20 Aug 2012

New security challenges for Paralympic torch relay

There are new shirts and different tactics, but the same teams of police officers to provide the security and protection for the Paralympic torch, writes Simon Israel.

They are back in training after a three week lay off from the gruelling torch marathon around the UK.

But for the Paralympics they will be up mountains, through cities and on a relay in the dead of night to guard the flame.

I went to watch them training again round an athletics track at the Metropolitan police training school in north west London.

Sergeant Joanne Lewis expressed the hope that it is the same as for the Olympics: “I hope everyone is as enthusiastic as they have been. It’s humbling it’s amazing, it’s inspiring. You run out of words to describe it.”

Like for the Olympics there will be five teams of seven officers. Each team will be allocated to a group of scouts scaling the four highest peaks in England, Wales, Scotland and Northern Ireland.

Flames will be lit on Scafell Pike, Snowdon, Ben Nevis and Slieve Donard on 22 August by striking flint against steel.

They will then be taken to London, Cardiff, Edinburgh and Belfast before uniting in Stoke Mandeville, the home of the Paralympic movement, where they will join to light one torch which will be carried by 122 teams of five torchbearers in a 24-hour relay to the opening ceremony at the Olympic Stadium on 29 August.

Each torch bearing team will have at least one less abled person.

None of the officers I spoke to has any clear idea about the size of crowds

Different challenges

Up to 12 million are estimated to have turned out for the Olympic torch – and that was during daylight hours.

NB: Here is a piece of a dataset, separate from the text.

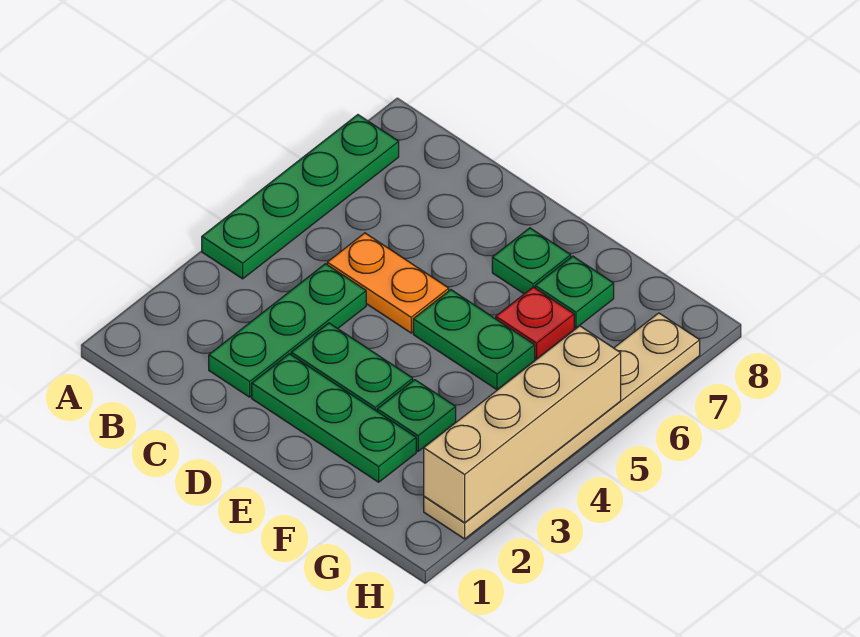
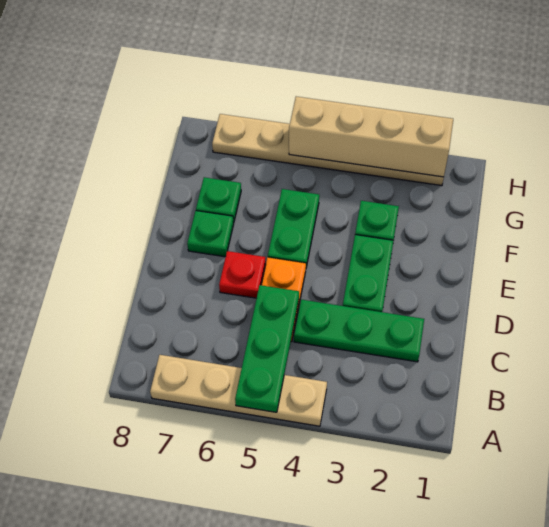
green plate A4:A7 level 1 -> tan plate A4:A7 level 1
green plate D2:F2 level 1 -> green plate A5:C5 level 2
red plate F6 level 1 -> red plate D6 level 1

Instead of one torchbearer, there will be a line of five who will pass the torch between them before handing it on to the next team.

Chief Inspector Graham Dean said: “We will need more space…”

“A group of five stretched across the road with the security runners will take up a sizeable chunk of road that we didn’t have before. That will be our hardest concern. The pace won’t change much.

“Security will be dealt with exactly the same. The threat level is still the same.”